In some ways, the Ozarks economy is like an export economy, in that the money spent by visitors and retirees was earned elsewhere. When the money was earned, it did not consume the labor or natural resources and other kinds of capital of the Ozarks. (Besides the tourism and retirement sectors of the Ozarks economy, there are many other economic activities that result in income from exporting, such as production of beef, dairy and poultry products; other food products; manufacturing; retailing; financial and insurance services; and others. )
The best scenario would be to have money come into the Ozarks without having to consume resources that are difficult or impossible to renew. Imagine having tourist income without tourists, who require pavement, drinking water, sewer treatment, solid waste disposal, and lots of low-wage seasonal labor. Imagine the income from retirees without having to construct houses and condominium units for them, which also requires streets, drinking water supplies, sewer treatment, police and fire protection.
To fill the jobs necessary for residential housing construction and maintenance and the tourism industry we have a large number of residents who have children that require education and health care, who lack private health insurance and who endure seasonal unemployment.
The exports – what we send away – for the tourism and retirement sectors are land and water and solid waste.
The Brookings Institute just released Export Nation: How U.S. Metros Lead National Export Growth and Boost Competitiveness, which contains this finding:
Export intensive industries pay higher wages than domestic oriented industries in largemetropolitan areas.
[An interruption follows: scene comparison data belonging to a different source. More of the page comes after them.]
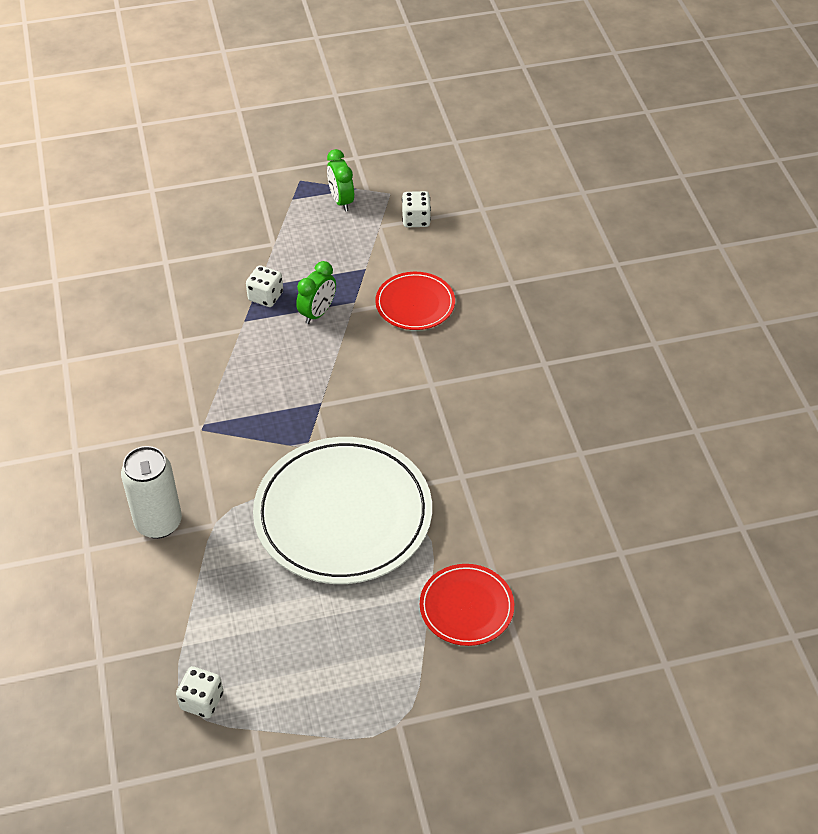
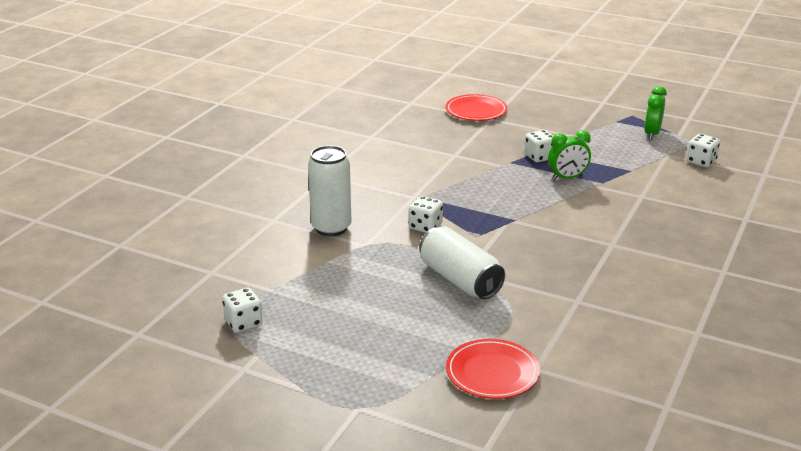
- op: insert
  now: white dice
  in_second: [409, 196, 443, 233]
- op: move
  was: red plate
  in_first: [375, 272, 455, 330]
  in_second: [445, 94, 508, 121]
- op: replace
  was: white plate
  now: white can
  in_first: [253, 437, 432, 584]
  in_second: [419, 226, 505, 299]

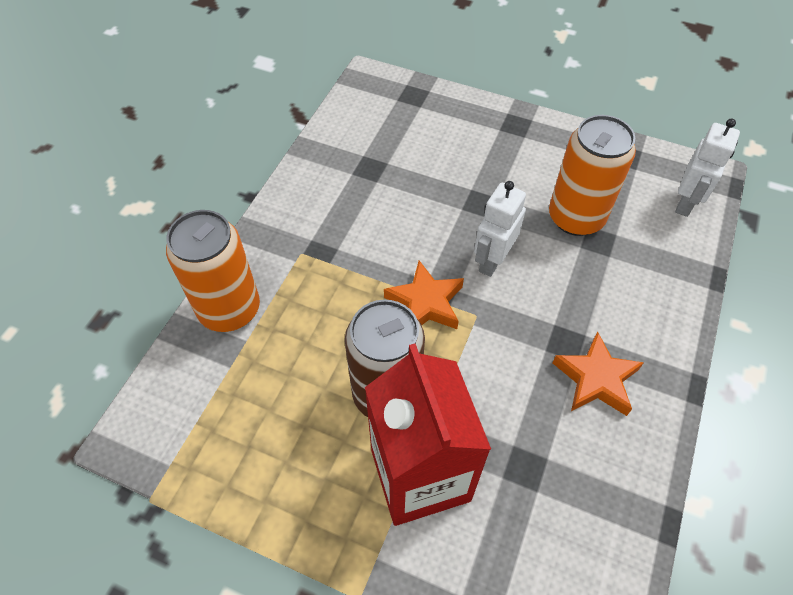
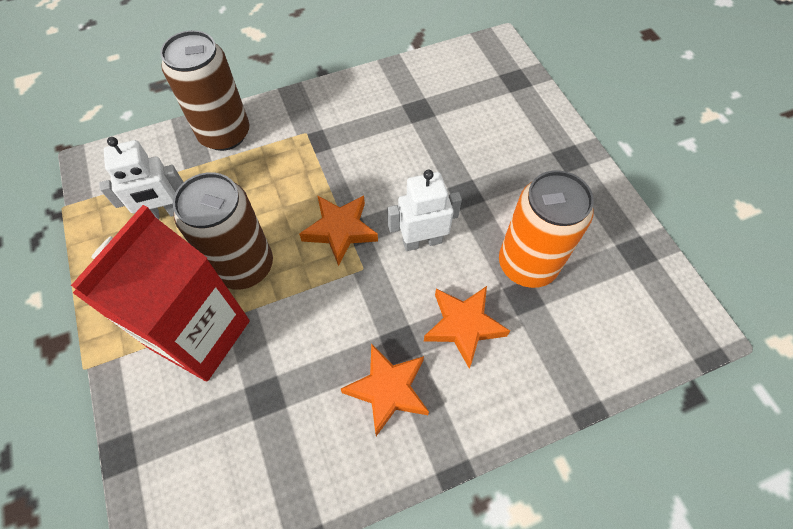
- op: insert
  now: orange star
  in_second: [424, 286, 510, 368]
- op: move
  was: white robot
  in_first: [675, 118, 740, 217]
  in_second: [99, 137, 184, 220]
- op: recolor
  was: orange can
  now: brown can
  in_first: [166, 210, 260, 332]
  in_second: [160, 30, 249, 151]

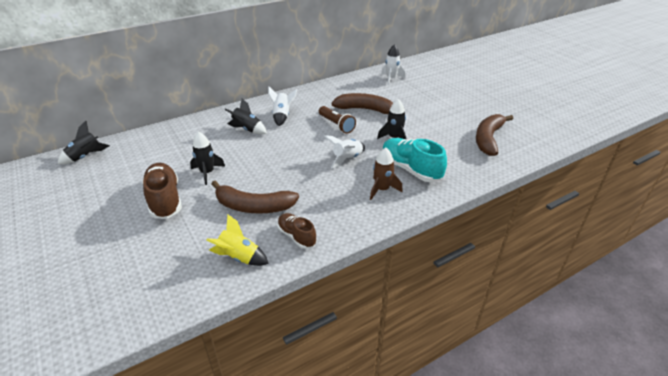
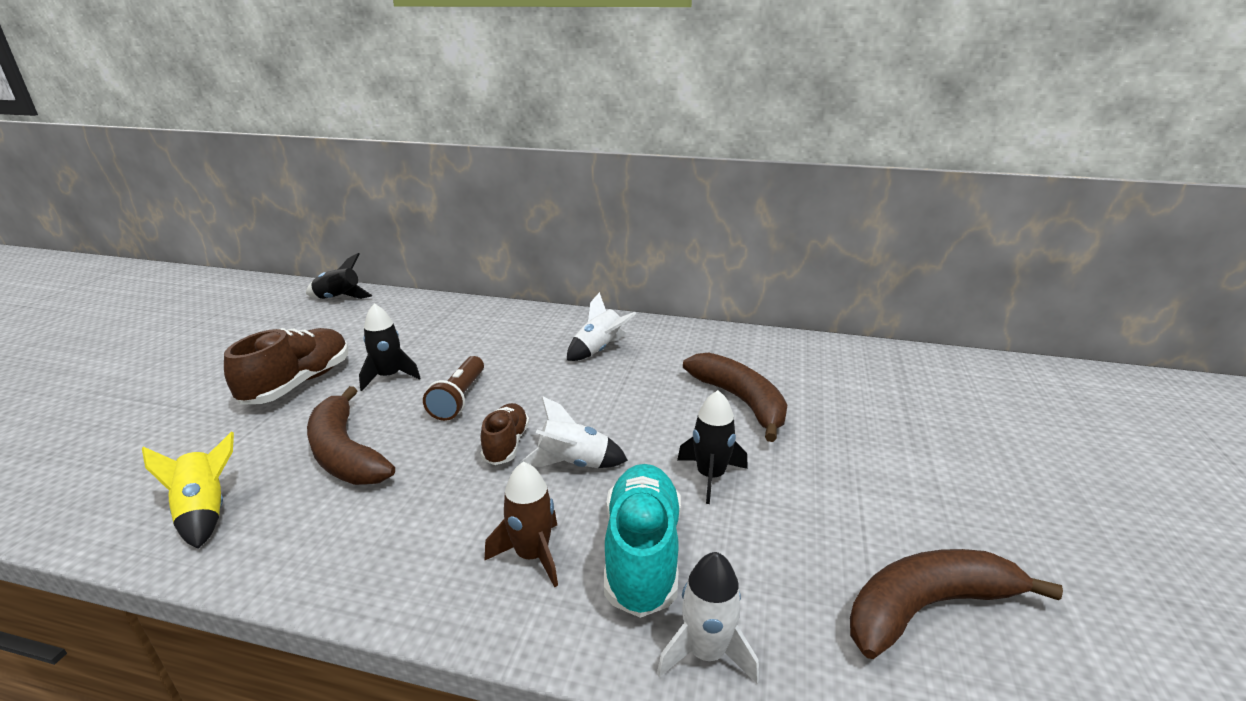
- op: delete
  was: black rocket
  in_first: [224, 99, 267, 134]
- op: move
  was: brown shoe
  in_first: [277, 213, 317, 249]
  in_second: [481, 403, 529, 465]
- op: move
  was: brown flashlight
  in_first: [319, 106, 356, 133]
  in_second: [423, 356, 484, 421]
- op: move
  was: white rocket
  in_first: [381, 44, 405, 85]
  in_second: [657, 552, 759, 684]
In an analysis of the 94 of the largest 100 metropolitan areas, for every$1 billion in exports of a metro area industry, workers in that industry earn roughly 1 to 2 percent higher wages. Even those exporting industry workers without high school diplomas earn a higher wage. This wage effect can be seen even adjusting for worker characteristics, occupation, or the characteristics of the metropolitan area.
The report identifies the Wichita metro area as having the highest percentage of export-related employment. Wichita is known for its production of aircraft.
While the Ozarks are unlikely to become a leader in the export of transportation equipment, chemicals, computer and electronic products and machinery, which together accounted for a third of U. S. exports in 2008 (according to the table on page 6 of the Brookings report), we should try to move in that direction.
To do so will require better education and redirection of capital.